The Illinois Supreme Court will not allow a law clerk accused of impersonating a judge and presiding over cases in a Cook County courtroom to take the judicial oath of office, should she win election to the bench in the Cook County Circuit Court this month, pending the outcome of a state disciplinary investigation into her alleged misconduct.
On Oct. 31, in a special one-page order, the state high court ordered the law license of Cook County judicial candidate Rhonda Crawford to be suspended immediately, and issued an injunction barring Crawford from “assuming the office of judge until further order of the Court,” even if she win enough votes to otherwise win the post.
None of the court’s justices attached their names to the order, nor did the order elaborate on the accusations.
The order came in response to a request from the Illinois Attorney Registration and Disciplinary Commission, which had filed a petition with the court two weeks earlier, asking the justices to take swift action in light of accusations Crawford had, at the prompting of and under the watch of Cook County Circuit Judge Valarie Turner, improperly donned Turner’s judicial robes and presided over traffic cases in Turner’s courtroom in the county’s Markham courthouse earlier this year.
The Cook County State’s Attorney’s Office had also moved in reaction to the accusations to launch criminal proceedings against Crawford.
The matter came to light this summer, when an attorney for a suburban village, who had been in court to prosecute traffic tickets against several people, reported the conduct of Turner and Crawford to the presiding judge at the Markham courthouse.
That judge, identified as Marjorie Laws, then purportedly confronted both Turner and Crawford about the incident, and referred the matter to Cook County Chief Judge Timothy Evans. The Cook County Circuit Court’s Executive Committee then fired Crawford from her job as a circuit court law clerk, and reassigned Turner from hearing cases, pending an investigation.
To date, no further disciplinary action against Turner has been made public.
Crawford had earned an annual salary of nearly $57,000 in her law clerk job. Turner earns a salary of $188,000 per year, according to a database maintained by The State Journal-Register.
According to the ARDC petition and a formal disciplinary complaint filed against Crawford by the ARDC, which were made public Oct. 13, Crawford, a licensed lawyer, had worked as a law clerk at the Cook County Circuit Court since 2011, beginning at the Daley Center in Chicago, but for most of the time as an assistant to Judge Laws in Markham.
Crawford filed as a candidate in the race for a subcircuit judicial position this year, and won the Democratic nomination for the seat in March. In judicial candidate evaluations posted online before the primary election, Crawford had been among those candidates receiving grades of “not qualified” from the Illinois State Bar Association.

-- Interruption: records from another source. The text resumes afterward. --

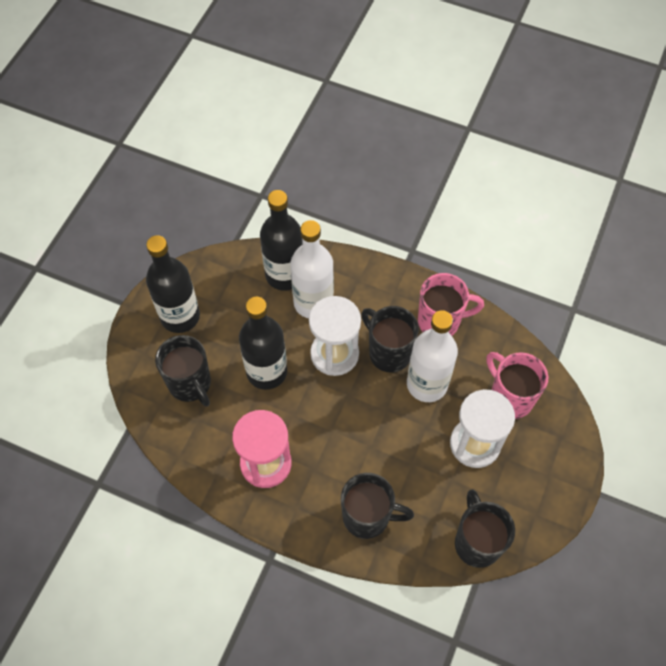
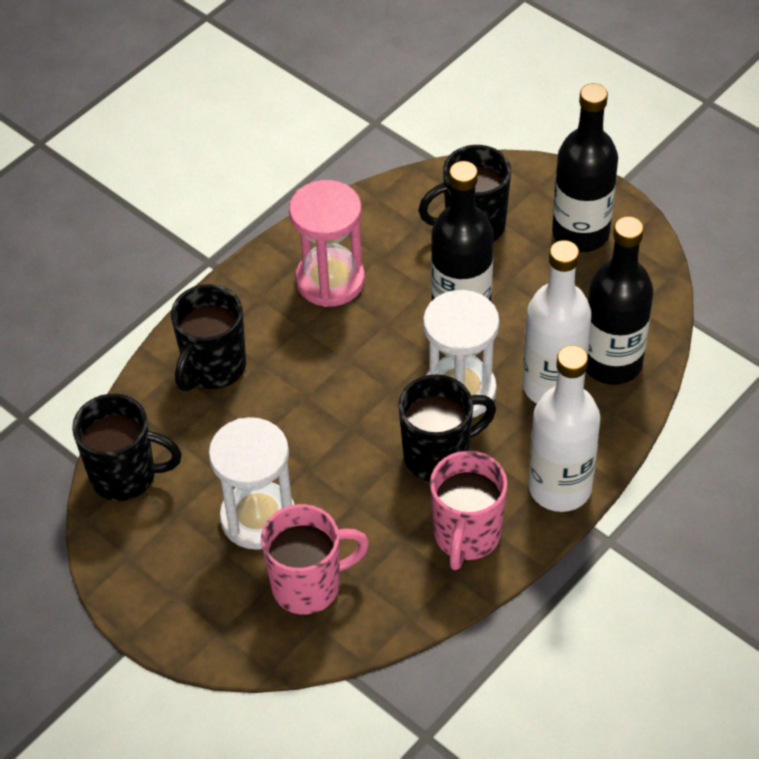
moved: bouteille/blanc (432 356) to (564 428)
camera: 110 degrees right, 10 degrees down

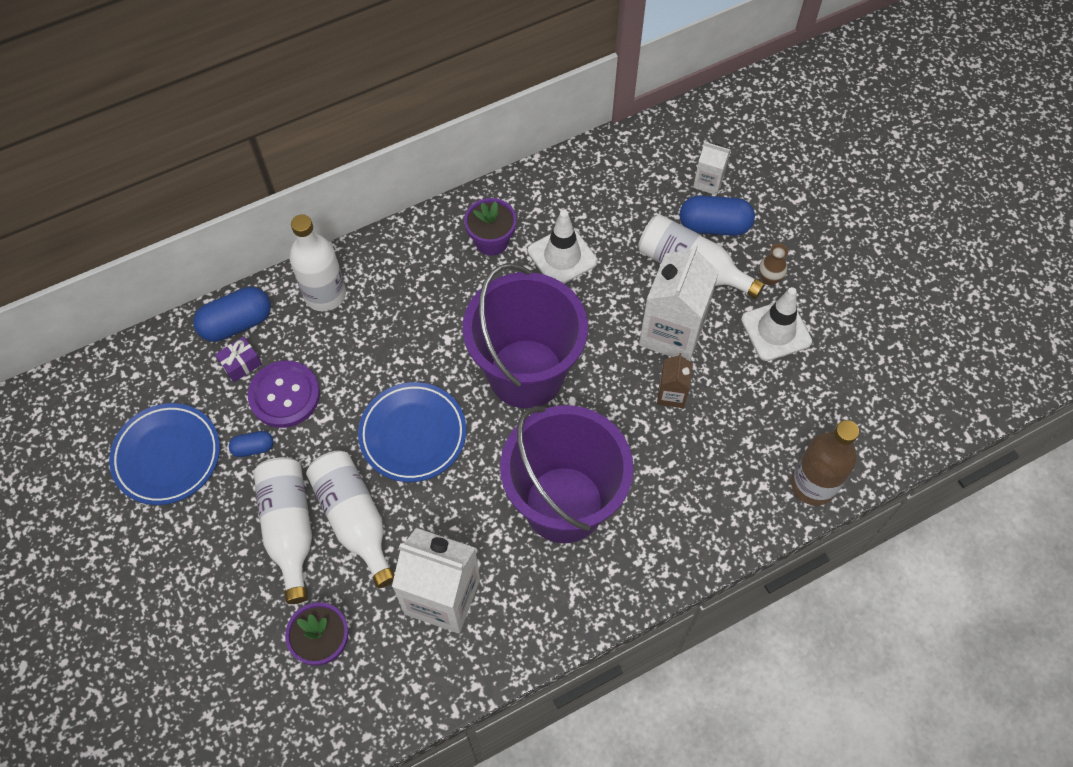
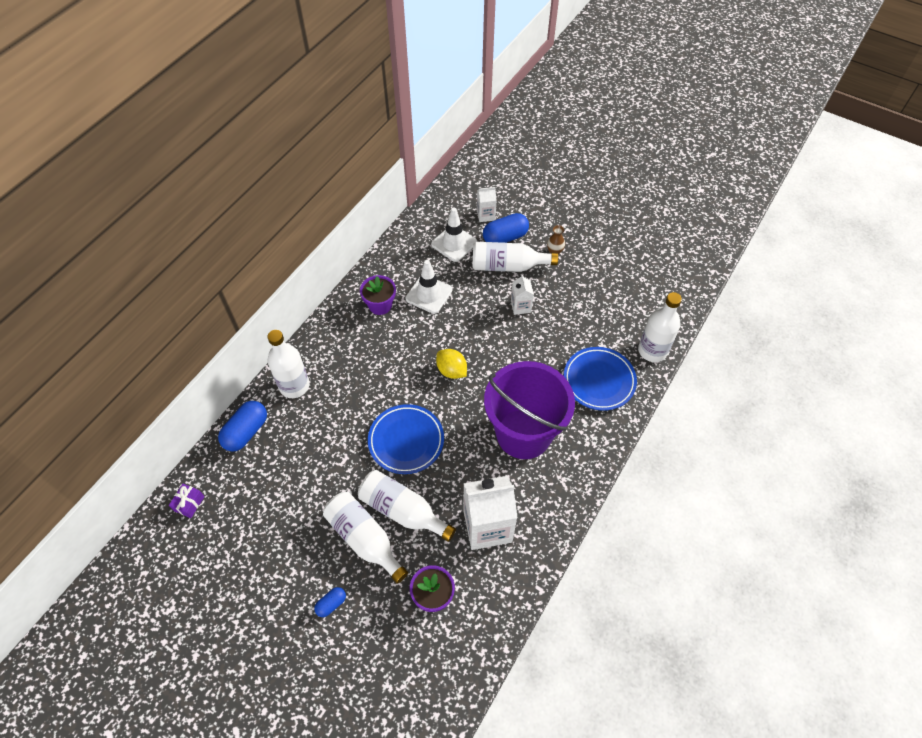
removed: brique de lait/marron (675 380); bouton/violet (284 394)
moved: cône de chantier/blanc (776 324) to (454 234); cadeau/violet (238 359) to (187 501); assiette/bleu (164 454) to (600 379); gélule/bleu (251 444) to (330 602)
replaced: seau/violet (525 335) to citron/jaune (451 364)
recoloured: bouteille/marron (825 463) to bouteille/blanc (660 327)
resized: brique de lait/blanc (679 302) = (522 294) x0.50
camera: 30 degrees left, 5 degrees down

As no Republican or independent candidate had filed to seek the judicial post, Crawford had been slated to run unopposed and, then, to be sworn in after the election.
After the accusations of the alleged misconduct surfaced, Maryam Ahmad, who who has served on the Cook County bench since the Illinois Supreme Court appointed her to fill a vacancy in 2015, announced a write-in candidacy for the post for which Crawford was nominated.

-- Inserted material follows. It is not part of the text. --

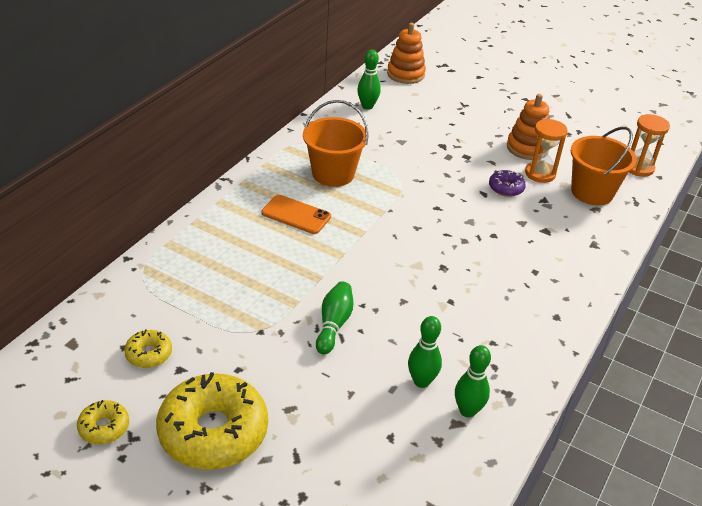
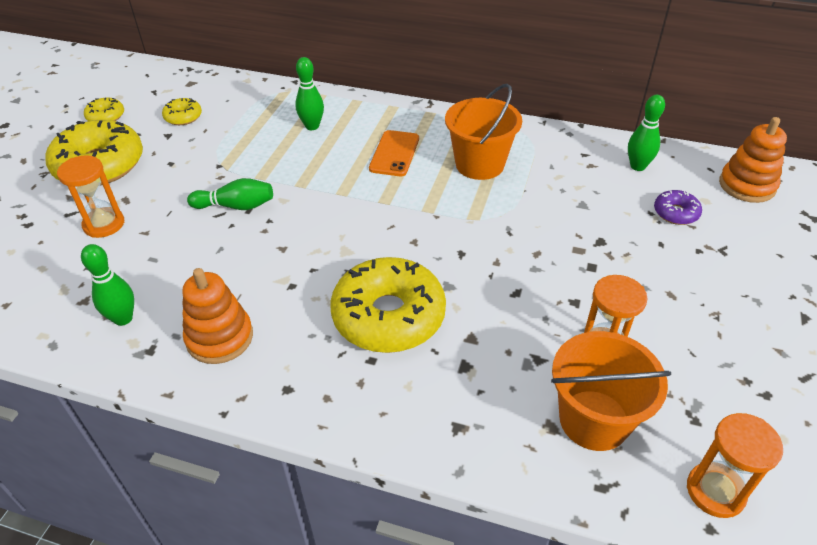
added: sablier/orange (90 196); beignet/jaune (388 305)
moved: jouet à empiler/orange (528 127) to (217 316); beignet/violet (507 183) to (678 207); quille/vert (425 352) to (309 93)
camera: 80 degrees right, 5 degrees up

Ahmad had earlier this year lost a Democratic primary election campaign for a different Cook County judge post.
In response to the accusations, Crawford and her lawyers had publicly asserted the efforts against her were politically motivated. She did not deny presiding over cases in the courtroom.
In a formal reply to the ARDC petition filed Oct. 27, Crawford asked the Supreme Court to allow her to keep her law license, if she agreed to not take the oath of judicial office, should she win the election, until the ARDC completed its investigation. She also requested more time to more fully respond to the ARDC’s complaint, saying suspending her law license at this point would violate her rights to due process.
The state Supreme Court did not reply to her assertions in its order, but formally denied her request for an extension of time.
Crawford was represented in the proceedings before the Illinois Supreme Court by attorney Mary Robinson, of the Robinson Law Group, of Chicago, and attorney Adrian Vukovich, of the firm of Collins, Bargione & Vukovich, of Chicago.